**The problem**
Return all of the entries exactly, but do not include the pictures.

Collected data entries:
===============

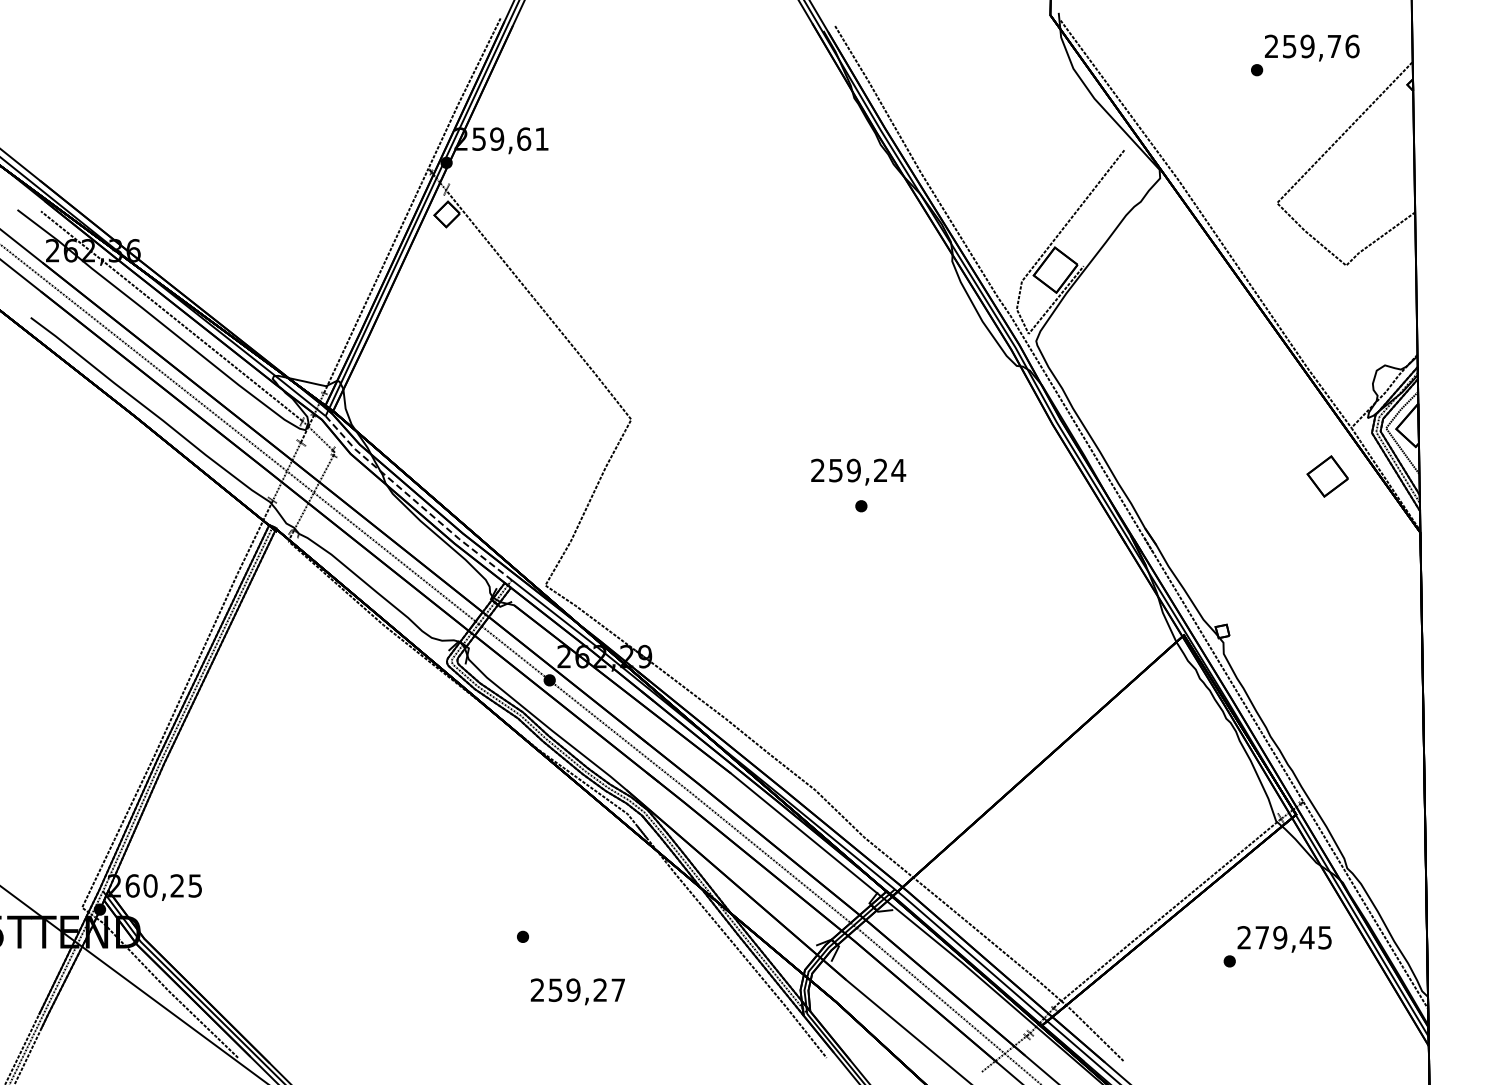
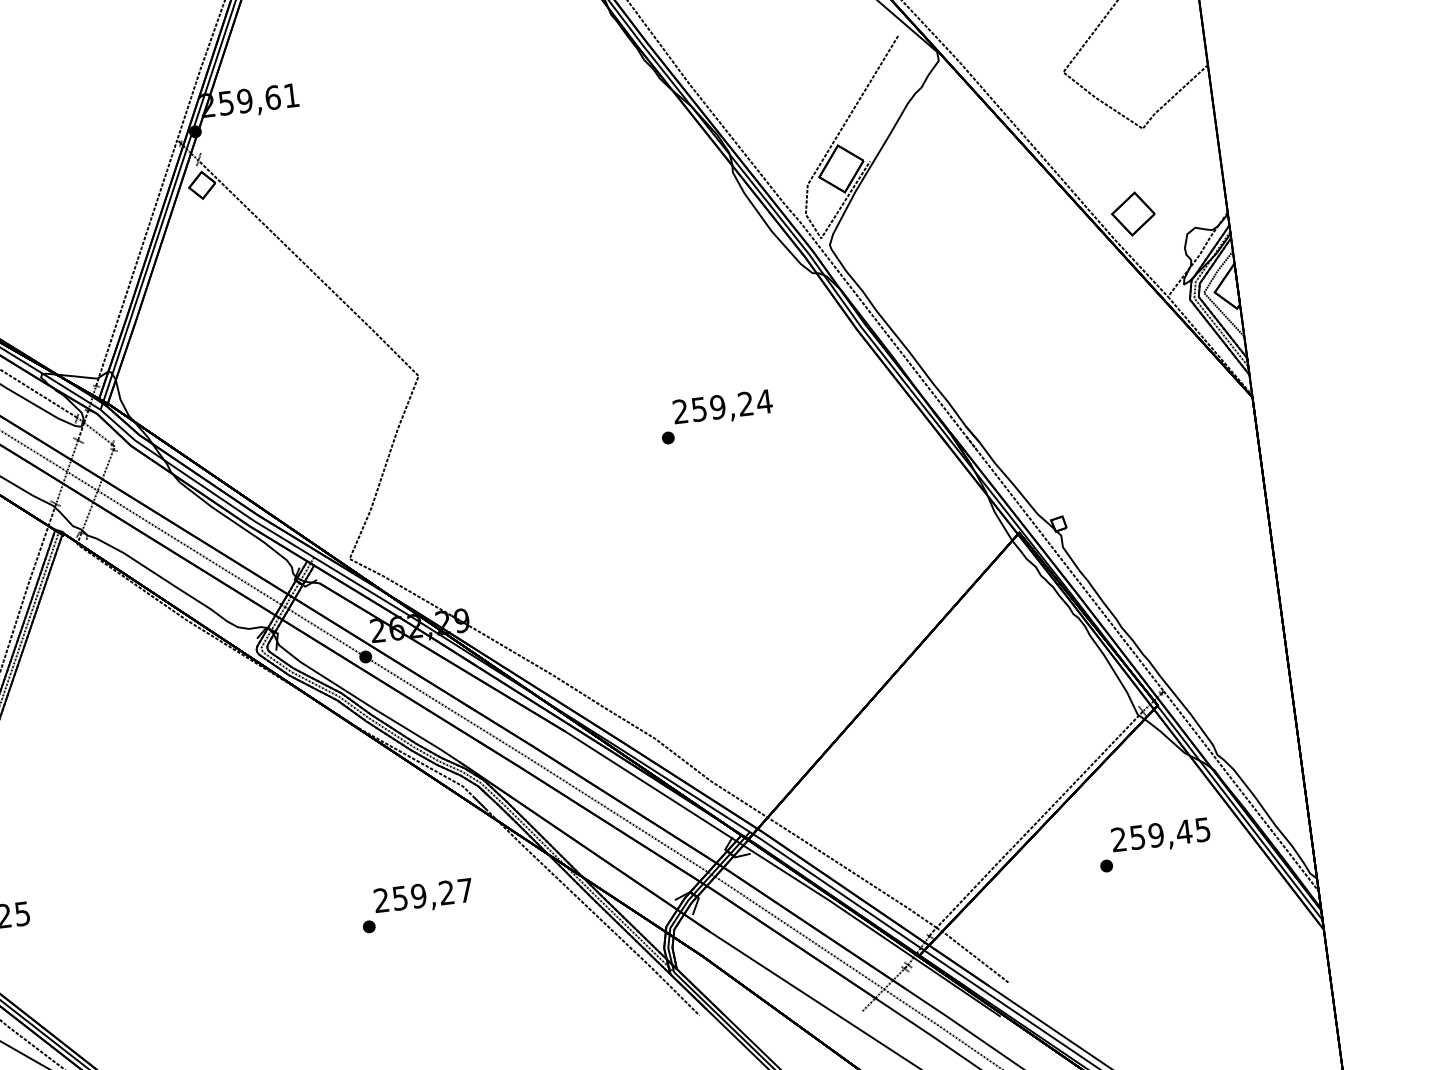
text: (858, 471) -> (722, 407), moved
part: (1327, 476) -> (1133, 214), moved
line: (415, 501) -> (204, 487), dashed -> solid
text: (1261, 937) -> (1136, 837), 279,45 -> 259,45
text: (577, 991) -> (423, 896), moved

===============

**Solved problem**
text: (858, 471) -> (722, 407), moved
part: (1327, 476) -> (1133, 214), moved
line: (415, 501) -> (204, 487), dashed -> solid
text: (1261, 937) -> (1136, 837), 279,45 -> 259,45
text: (577, 991) -> (423, 896), moved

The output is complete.